Tuesday, 28 July 2015: 09:30
Carron (Scottish Exhibition and Conference Centre)
B. Shvartsev (Materials Science and Engineering,Technion), D. Gelman (The Grand Technion Energy Program (GTEP),Technion, Materials Science and Engineering,Technion), I. Lasman (Materials Science and Engineering, Technion), I. Krossing, F. Scholz (Universitšt Freiburg), and Y. Ein-Eli (The Grand Technion Energy Program (GTEP), Technion, Materials Science and Engineering, Technion)
Aluminum (Al) is the third most abundant element (after oxygen and silicon) and the most abundant metal in Earth's crust. Al is quite remarkable as it holds a low density and it has the ability to resist corrosion due to surface passivation. This passivation layer protects Al from corrosion in a relatively wide range of pH and potentials. Nevertheless, in aqueous media, the layer is vulnerable in both highly acidic and basic environments, leading to rapid corrosion reactions. As an anodic material, Al has a theoretical gravimetric capacity of 2.98 Ah/gr and its volumetric capacity is as high as 8.1 Ah/cm3. For the sake of comparison, Li metal holds capacities of 3.86 Ah/g and 2.06 Ah/cm3, respectively. 

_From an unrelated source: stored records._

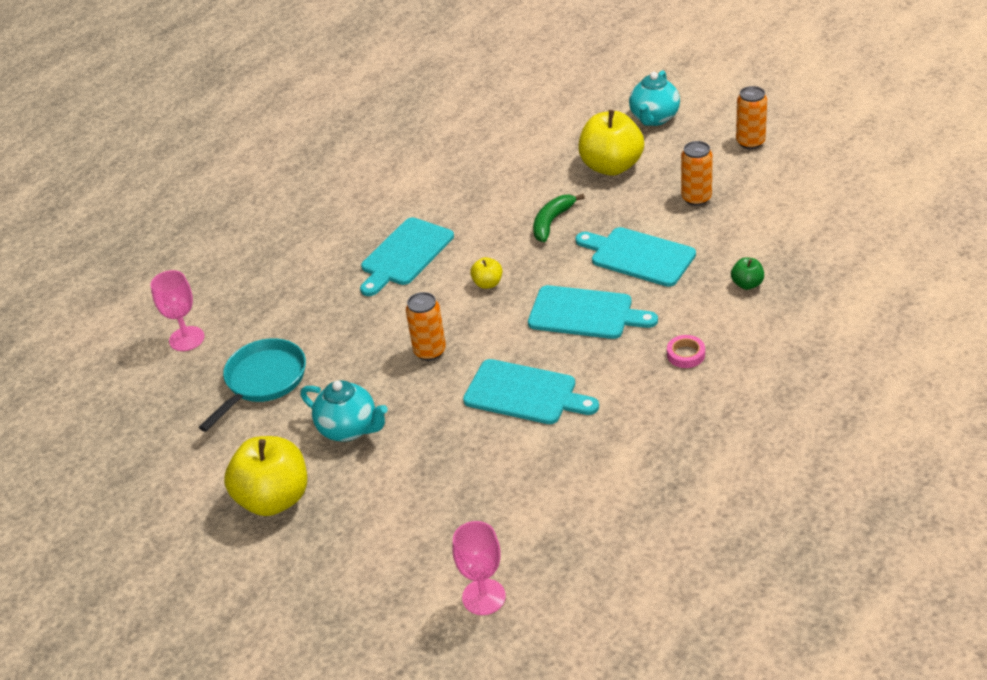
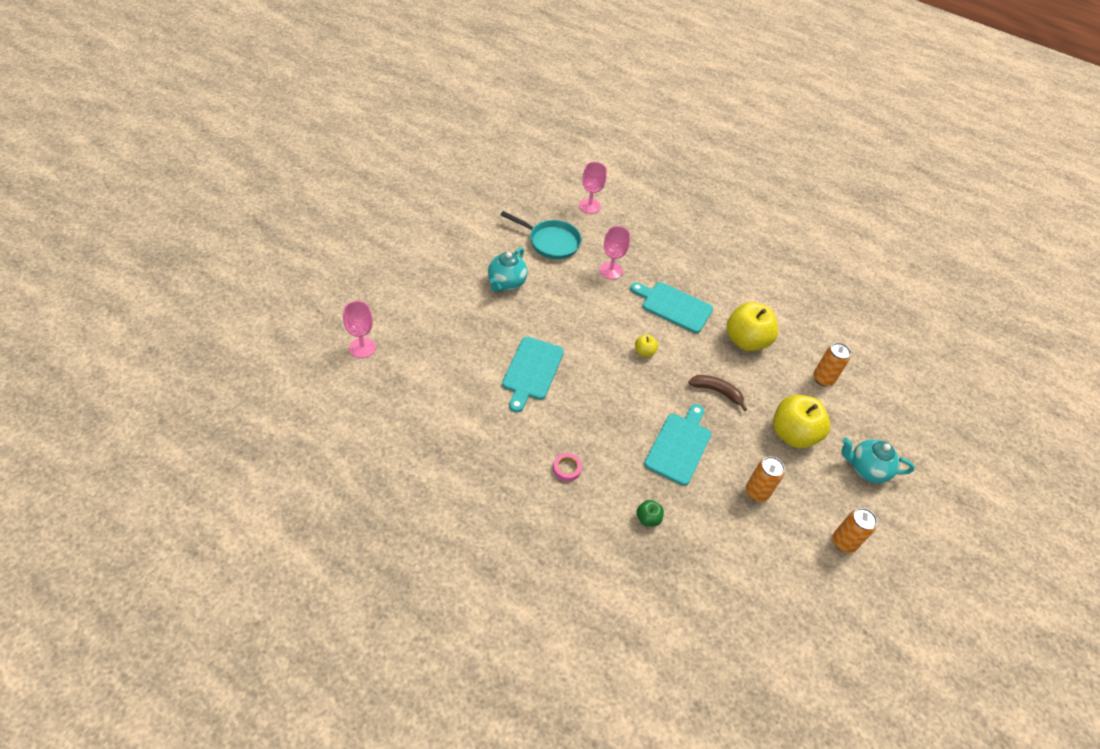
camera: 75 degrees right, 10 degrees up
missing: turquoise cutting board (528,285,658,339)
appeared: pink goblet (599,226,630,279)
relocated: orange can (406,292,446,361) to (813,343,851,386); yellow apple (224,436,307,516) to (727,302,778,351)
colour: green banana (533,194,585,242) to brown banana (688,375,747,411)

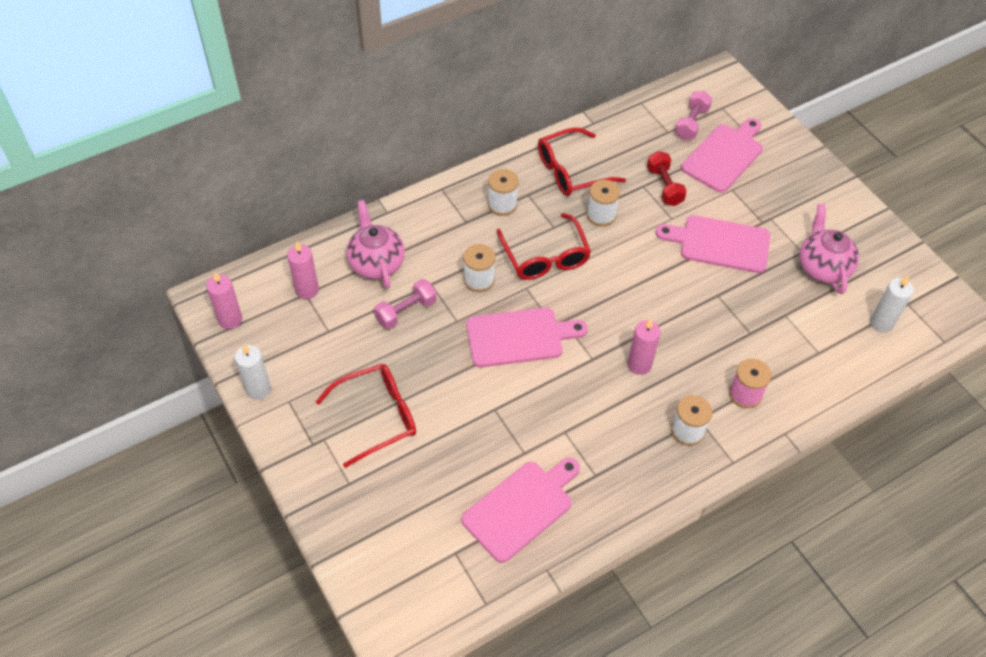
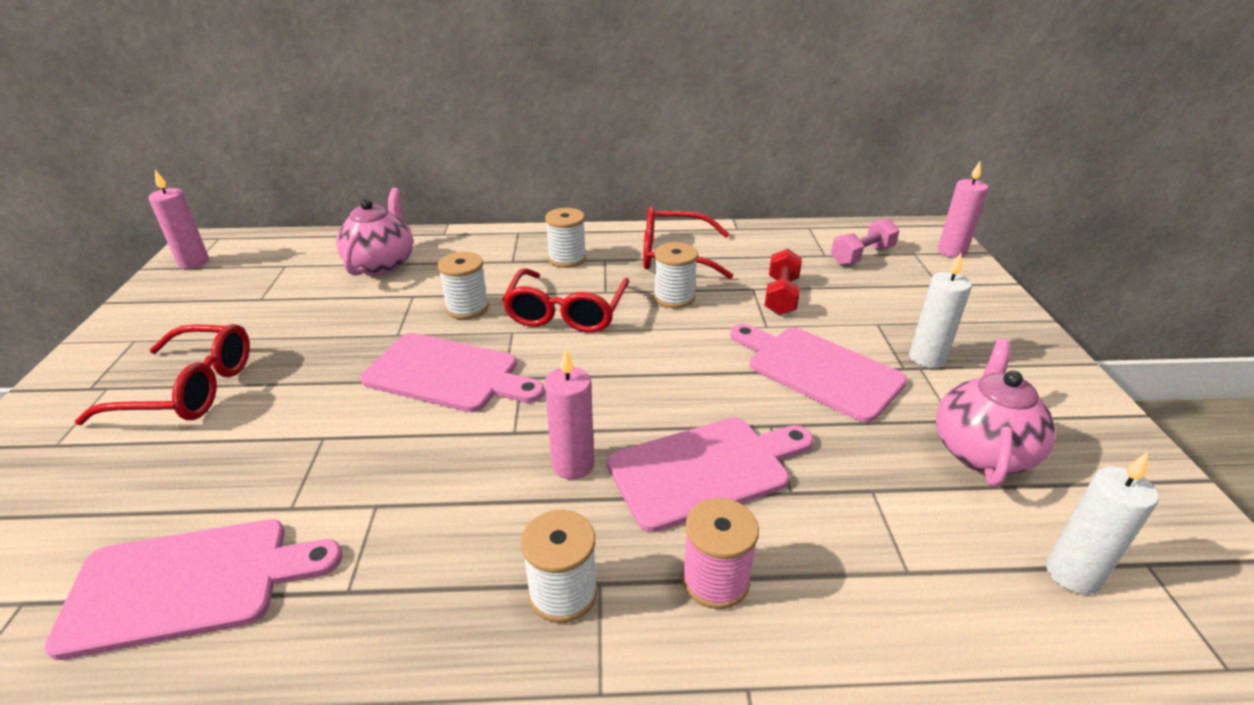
camera: 30 degrees right, 20 degrees down
missing: pink dumbbell (374,279,436,329)
relocated: pink cutting board (681,118,763,193) to (607,417,813,533); pink candle (287,241,319,299) to (938,162,988,258); white candle (235,344,271,400) to (909,253,972,368)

In non-aqueous media electrochemical dissolution of Al is partly hampered due to inefficient and thus insufficient passivation layer removal prior to any current application. Similar issues pertain when the non- aqueous solutions employed are Room Temperature Ionic Liquids (RTIL).  In the present work an activation of Al was studied in EMIm(HF)2.3F RTIL. For this specific electrolyte it was already established that electrochemical dissolution of Al occurs, in considerable rates, sufficient for application in Al-Air batteries [1]. The alteration of the surface, as detected by FTIR, XPS and STEM, suggests on the formation of passivating Al-O-F compounds on the surface, instead of native oxide passivation. The source of this specific activation is established in this work, and the surface of Al prior to and following activation was identified. The applied methodology was also used for identification and study of Al activation in other family of RTILs. The preliminary results of this specific electrochemical system will be also presented.

[1] D. Gelman, B. Shvartsev, Y. Ein-Eli, J. Mater. Chem. A. 2.47 (2014) 20237-20242.